Initially, a room on the ground floor served as her class room but as the number of students increased, the class was shifted to a room on the first floor. But when even that space proved to be insufficient to accommodate all her students, she decided to convert the open terrace into her classroom. It was given a roof with sheets and vinyl flooring. A highlight is the bamboo curtains. “We didn’t want to close that portion with walls because it feels so nice to look out into the greenery. I draw the curtains when the classes are on. It’s lovely listening to bird song... in the afternoon hours I find many of them taking a break in our garden. All that adds to my positivity and creativity,” she gushes.

But for a photograph of her father, late Rajkumar Maitra, and one of the walls adorned with wall sticker, the room has a minimalistic decor.
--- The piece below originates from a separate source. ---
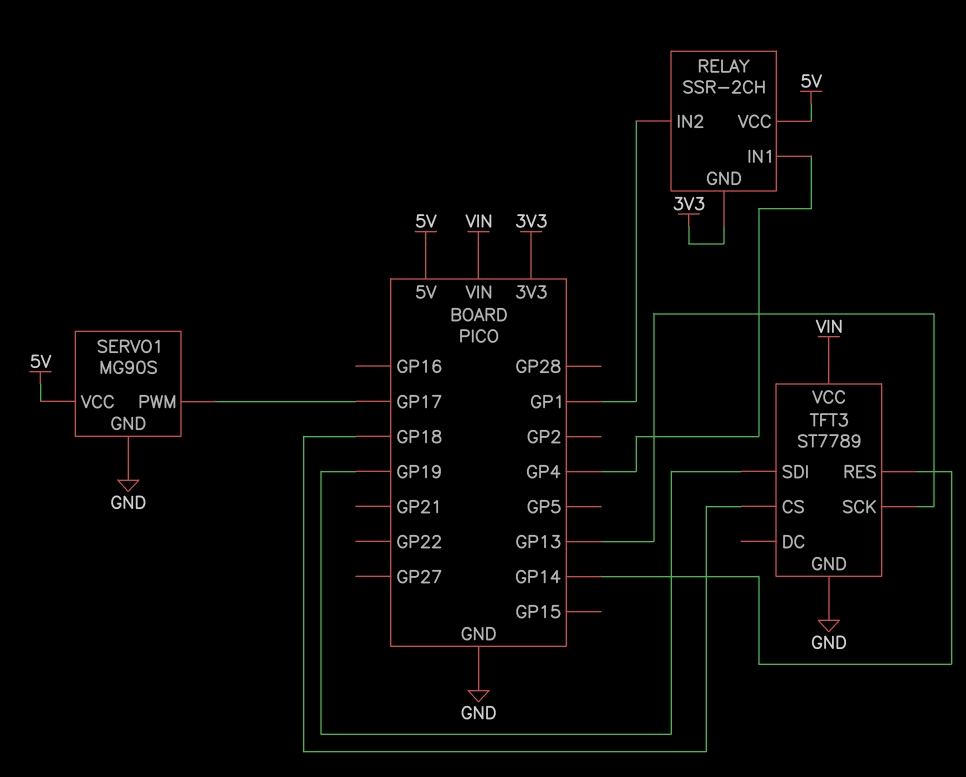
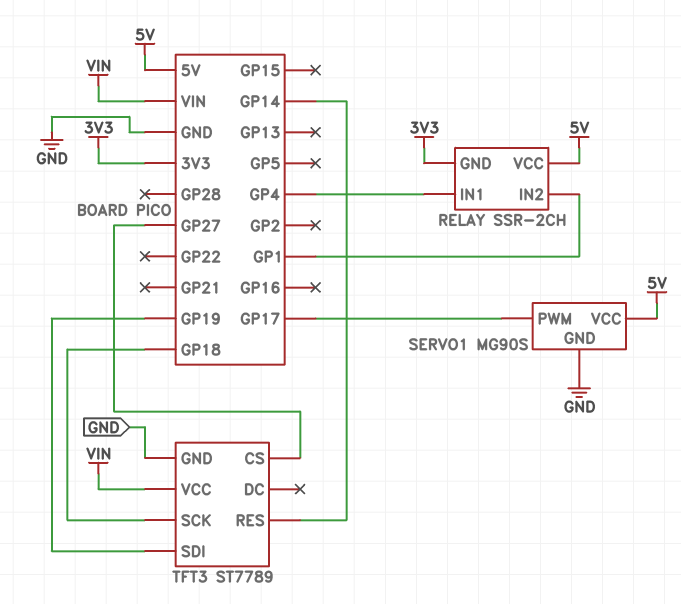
TFT3 pin CS: GP18 -> GP27
TFT3 pin SCK: GP13 -> GP18

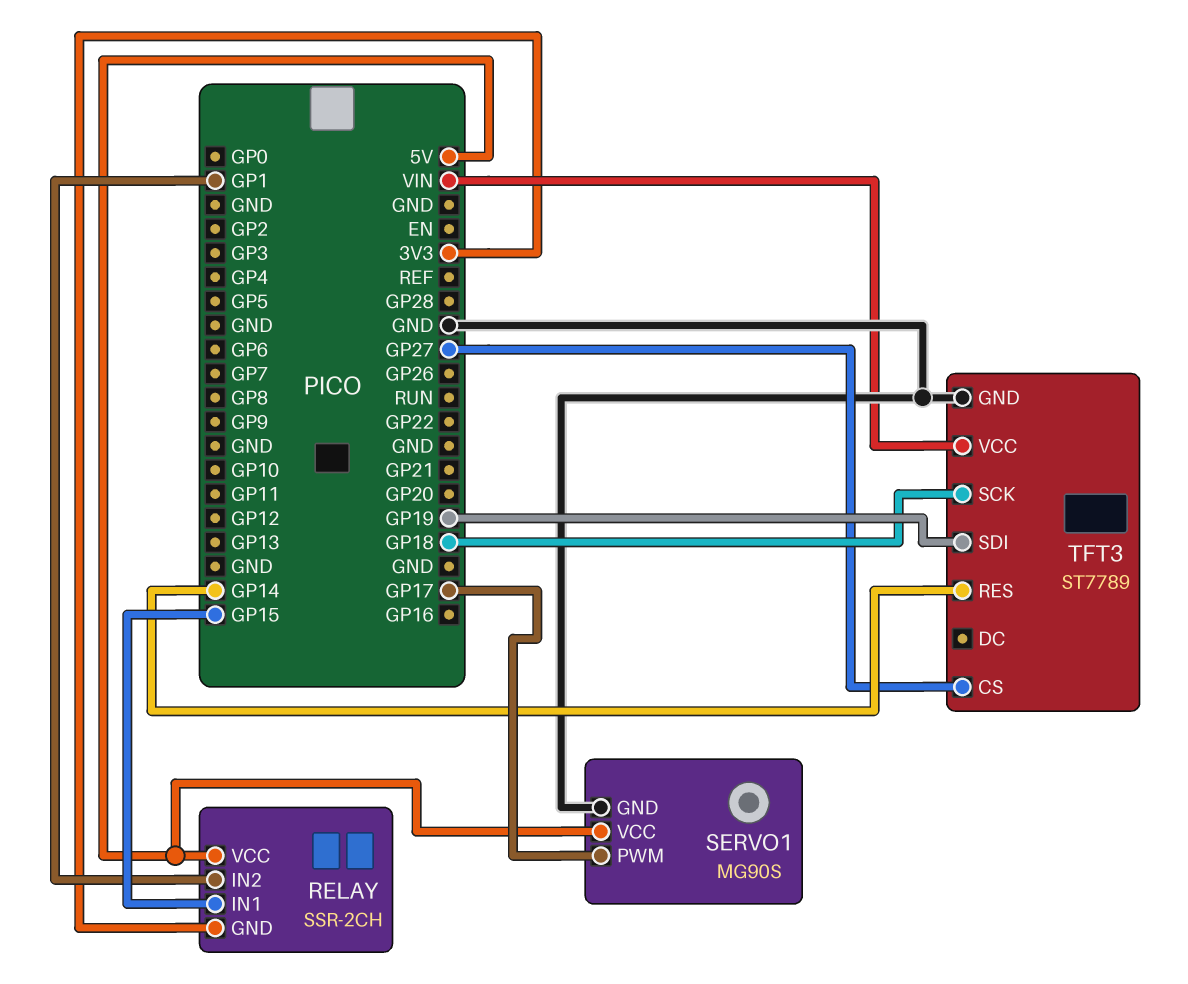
RELAY pin IN1: GP4 -> GP15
A carpet, cotton rugs for herself and her students, harmonium, tanpura and sruti box are neatly arranged in the room. Her elder son Aryamaan’s keyboard, and younger one Shouryamaan’s tabla, mridangam and guitar are also kept here. A swarmandal [Indian harp used in Hindustani concerts] and a mini santoor are among the many instruments in the space. “The santoor was made by musician Hari Alamcode. My younger son used to take santoor classes from him,” she says.

A table in a corner piques my curiosity. She breaks into a laugh, saying, “That’s a foldable table tennis table. My husband and sons love the game. So when I don’t hold classes here, they keep the table in the centre to play...”

Inspired to create

The house, its surroundings, a supportive family and her students — Abhradita credits them all for her creativity. Honorary principal of Natyaveda Centre for Performing Arts and a guest lecturer with University of Kerala, Abhradita says that she is most happy to make music when her students are around. “It is true that musicians prefer to have quietude around when they work. But in my case I am more creative when I am with my students. My senior-most batch is usually with me when I create new compositions. Sometimes it is while taking a class that I feel like teaching or scoring a new composition,” says Abhradita, a disciple of Pandit Madan Chouhan. She performs with her students at various events.
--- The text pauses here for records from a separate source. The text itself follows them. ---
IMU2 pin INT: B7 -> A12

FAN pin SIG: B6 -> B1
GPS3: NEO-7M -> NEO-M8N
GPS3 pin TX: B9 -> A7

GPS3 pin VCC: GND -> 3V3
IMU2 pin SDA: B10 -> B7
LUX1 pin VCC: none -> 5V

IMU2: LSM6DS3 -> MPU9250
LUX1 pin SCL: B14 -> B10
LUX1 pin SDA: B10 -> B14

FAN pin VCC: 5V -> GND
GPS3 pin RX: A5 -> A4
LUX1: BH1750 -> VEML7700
Although language was a big hurdle for Abhradita when she came to the city, that never came in the way of connecting with her students. “I didn’t know a single word of Malayalam then. I learnt it along with my elder son when he started talking! However being a non-Malayali has helped me as a teacher in that my music is a blend of many styles and I am able to teach all of it to my students. Basically it is a give and take process and I feel blessed that I have so many talented students who keep inspiring me. They love spending their time here and many of them enjoy my cooking as well,” she smiles.

Reading also inspires her to experiment with music. She explains how she reads bhajans and ghazals many times so as to understand the right kind of mood for a composition to be scored or sung.

Now she is looking forward to Durga Puja celebrations, especially the Vijayadashami day when her students would visit her in the morning. “They take my blessings and some of them would join me in the music sessions. I celebrate the festival with members of Trivandrum Bengalee Association with whom I share a close bond,” she adds.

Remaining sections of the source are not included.